Upon considering all of the facts and applying the relevant factors, particularly the substantial performance of the contract in Illinois, the Court concludes that jurisdiction exists under the Illinois long-arm statute.

The Illinois long-arm statute contains a "catch-all" provision which permits a court to "exercise jurisdiction on any other basis now or hereafter permitted by the Illinois Constitution and the Constitution of the United States." Citadel Group Ltd. v. Washington Regional Medical Center, 536 F.3d 757, 760-61 (7th Cir. 2008) (quoting 735 ILCS 5/2-209(c)). Accordingly, "the statutory question merges with the constitutional one-if Illinois constitutionally may exercise jurisdiction over a defendant, its long-arm statute will enable it to do so." Northern Grain, 743 F.3d at 491-92.

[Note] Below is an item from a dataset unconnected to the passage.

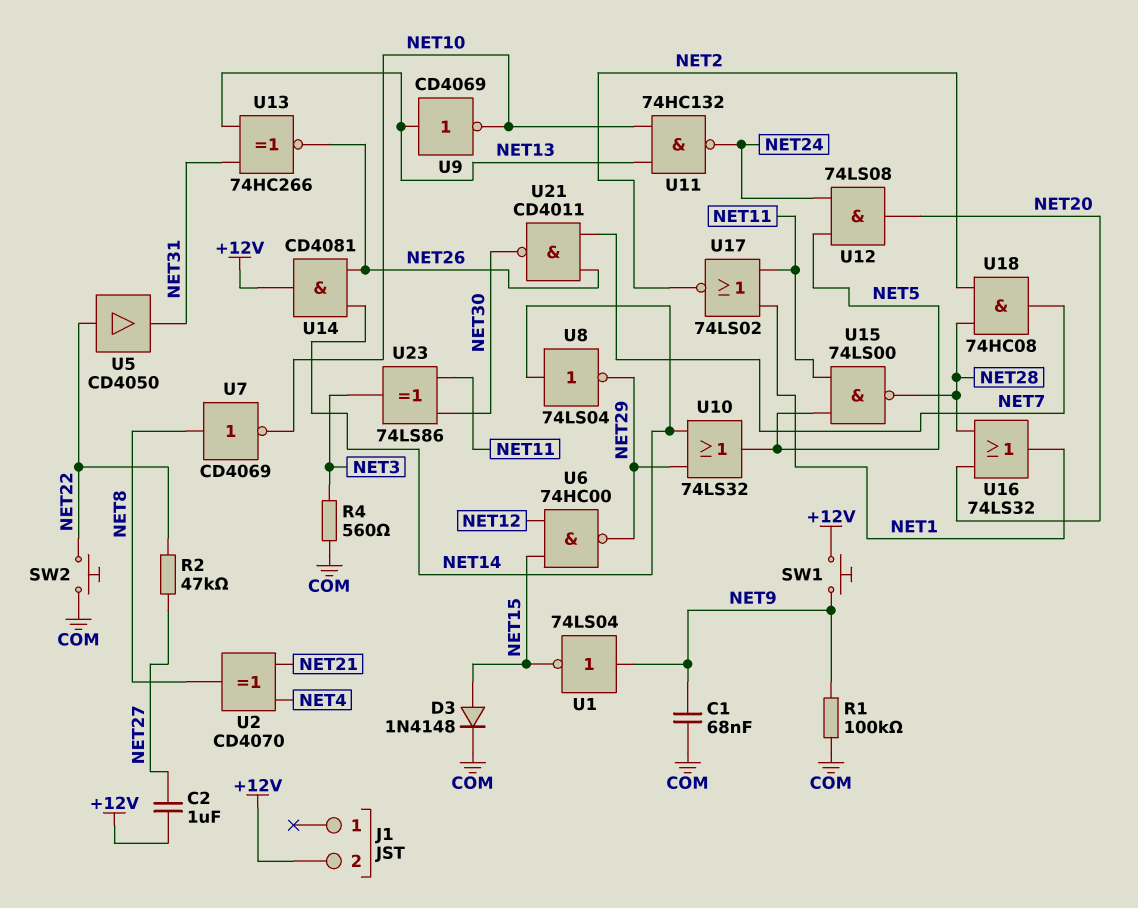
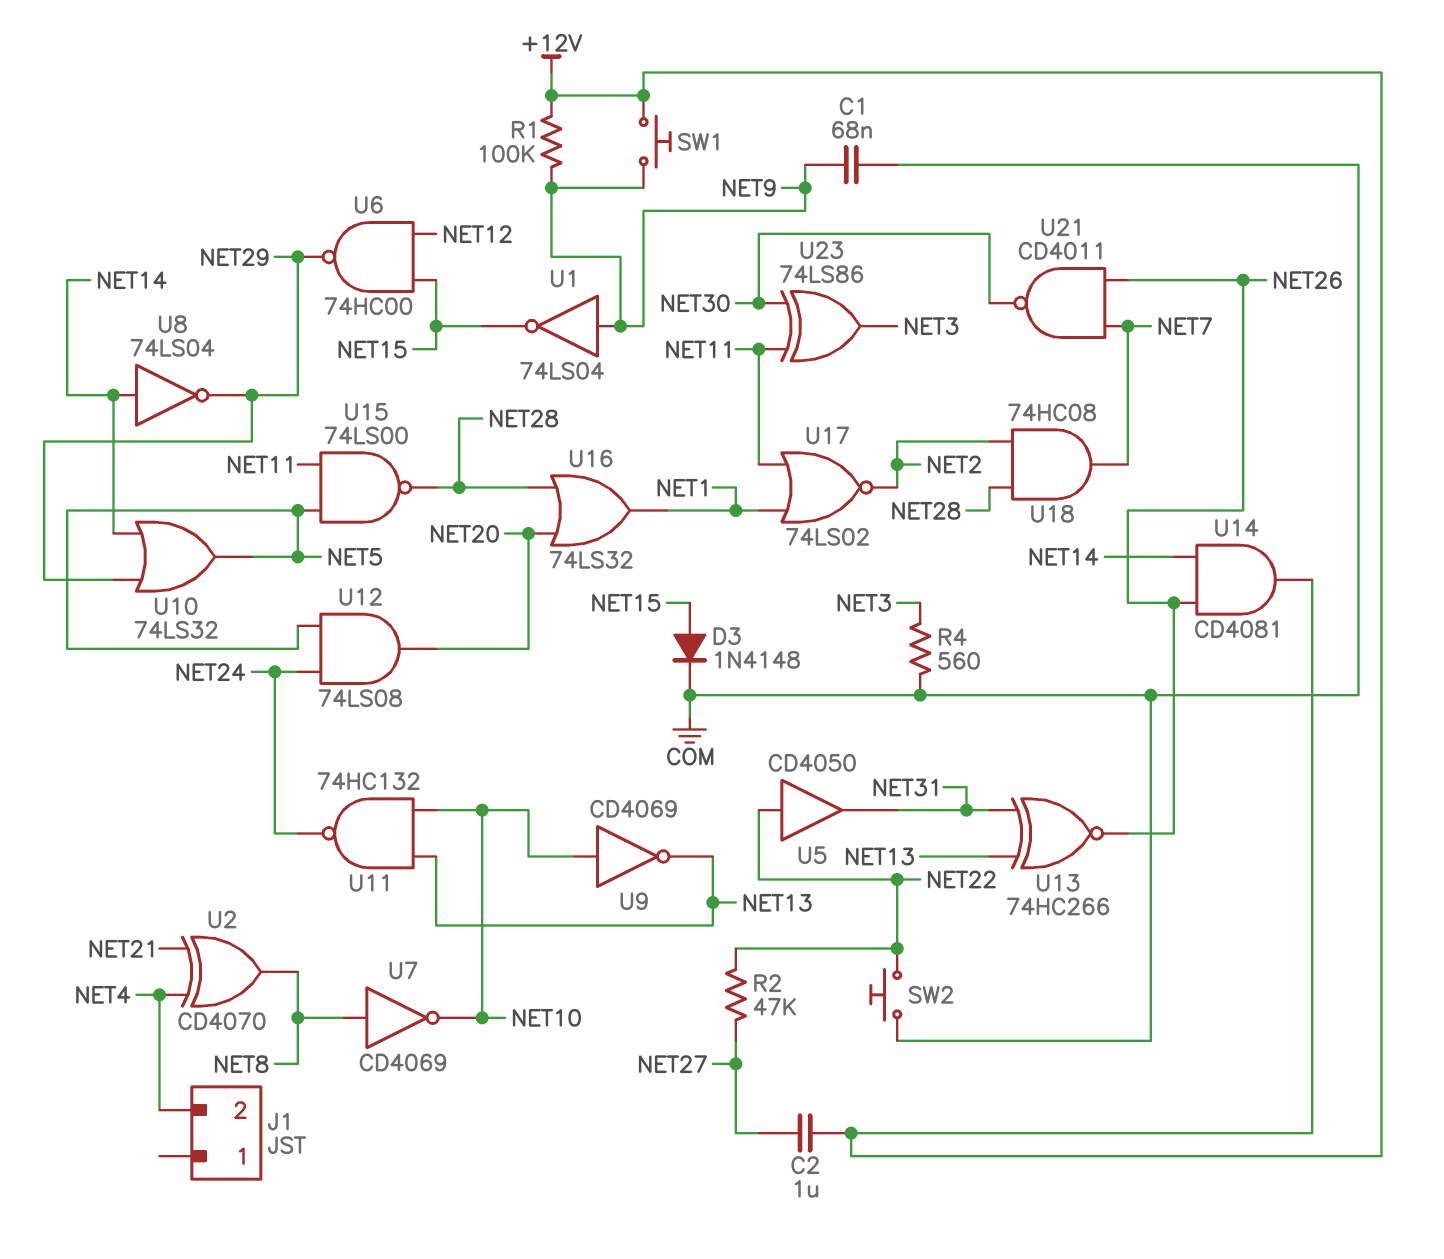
J1 pin 2: +12V -> NET4
R1: 100k (COM, NET9) -> 100k (+12V, NET9)
U9: NOT CD4069 (in NET13, out NET10) -> NOT CD4069 (in NET10, out NET13)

"The Illinois constitution requires that jurisdiction be asserted only where "it is fair, just, and reasonable... considering the quality and nature of the defendant's acts which occur in Illinois or which affect interests located in Illinois." See Citadel Group, 743 F.3d at 761. Additionally, if personal jurisdiction is appropriate under the Illinois Constitution, it almost certainly will meet federal due process requirements. To meet federal due process requirements, a "defendant's contacts with the forum state must directly relate to the challenged conduct or transaction." Northern Grain, 743 F.3d at 492 (internal quotation marks and citations omitted). "Specific personal jurisdiction is appropriate where (1) the defendant has purposefully directed his activities at the forum state or purposefully availed himself of the privilege of conducting business in that state, and (2) the alleged injury arises out of the defendant's forum-related activities." Id. (citations omitted). In other words, "[t]he defendant's conduct and connection with the forum state must be substantial enough to make it reasonable for the defendant to anticipate that he could be haled into court there." Id.

Upon construing all of the facts in Agridyne's favor and, for the reasons stated herein, the Court concludes Agridyne has made out a prima facie case of personal jurisdiction based on Lucille Boston's contacts with Illinois. Based on the extent of Boston's business dealings in Illinois, the Court concludes it would have been reasonable for her to anticipate being haled into court. Accordingly, personal jurisdiction exists under the Illinois long-arm statute, the Illinois constitution and the federal constitution.

Ergo, the Motion of Lucille Boston to Dismiss Agridyne L.L.C.'s Second Amended Complaint for Lack of Personal Jurisdiction [d/e 59] is DENIED.

This action is referred to United States Magistrate Judge Jonathan E. Hawley for the purpose of scheduling a discovery conference.